If your husband is a people pleaser, chances are you are benefiting from that quality, probably every day. He probably tends to be very agreeable and that makes your day to day life much more peaceful. I think as the spouse to someone who has such a personality, you need to be very careful to listen to him and think about when he is telling you what it is that he wants to do. If his tendency is to please others, then it probably isn’t too often that he makes an issue out of what he wants.

Also, as long as he doesn’t choose his family’s interests over yours on a routine basis, don’t put him in the position of having to choose between making them happy and making you happy on the occasions where he seems particularly interested in pleasing his family. It is possible for you to make the decision to be happy doing what your husband wants, because that would be an excellent opportunity for you to practice acting out of love and gratitude for your husband. If he is a people pleaser, don’t constantly put him in the middle of a power struggle between you and his family. By letting him have opportunities to please both sides, you have the opportunity to please him.

I guess in reading your posts I don’t see that you are being forced into anything. Your in laws are doing this because they want you to feel like part of the family. They want to you to get to know them and their son better by getting to know their culture better.

The thing is, you will be living in the US right? so taking that drive out west will always be relatively easy to do. Going to Italy might not be so easy years down the line when responsibilities pile up.

There are times when it’s a good thing for a husband to assert himself to his family on behalf of his wife, I personally don’t think this is the time. I think putting him in that position now, over a trip and a very generous and caring gift, isn’t wise.

Go to Italy and have fun. Carpe Diem!

ETA: four weeks of vacation a year?! Don’t let your husband loose THAT job!!

My hubby and I didn’t have the luxury of taking a honeymoon. We were young, broke and didn’t get paid vacation. By the time we could afford to take a trip, we had kids to consider. For the past 17 years, its been all about them.
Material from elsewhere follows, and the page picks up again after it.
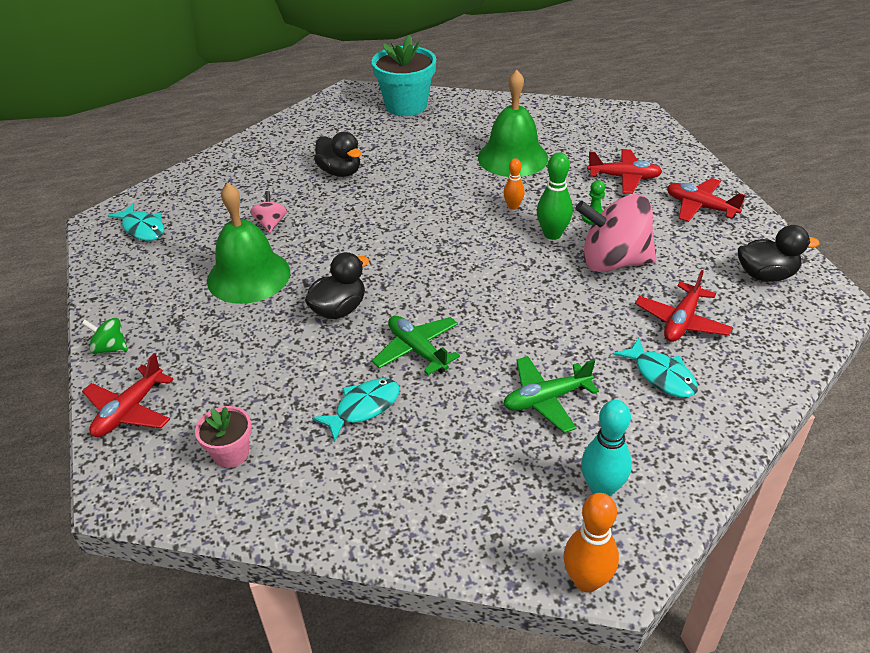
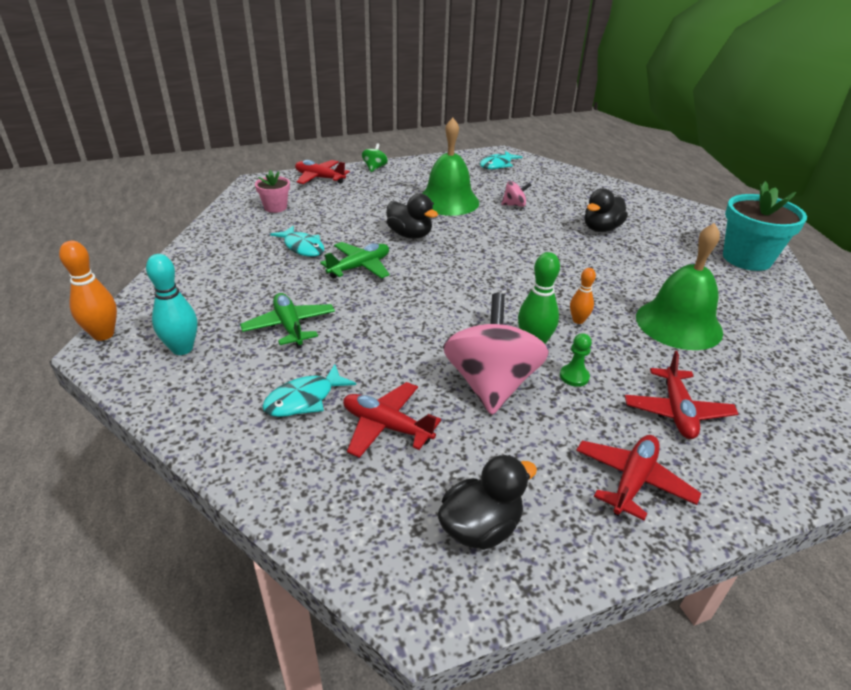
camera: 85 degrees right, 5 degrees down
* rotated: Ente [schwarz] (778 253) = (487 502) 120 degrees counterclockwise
Do I have any regrets? Nope. A marriage is more than the wedding and honeymoon. It is about loving, sharing, and experiencing life together. It is about always having your best friend around when you need him. It is selfless. It would have been nice to take a special trip with hubby but it was never necessary. I had everything I needed and more.

My advice to you is to stop calling this trip a “honeymoon.” It isn’t. A honeymoon would have followed the wedding and, like me, you didn’t get one. That’s okay. Let it go. Consider, instead, that this is the first of many vacations that you and hubby will be taking together as a married couple. Learn how to discuss it rationally and come to an agreement. It will do your marriage wonders! This time, thanks to the generosity of his family, you will go to Italy and make the most of it. Next time, you select the destination. If you can learn how to compromise and be gracious about it, you’ll be fine.

Hubby and I just celebrated our 20th anniversary, btw. We are planning a vow renewal in five years. THEN we will get the honeymoon we never had. Our marriage has survived because we put it first. Its not about him. Its not about me. Its about us.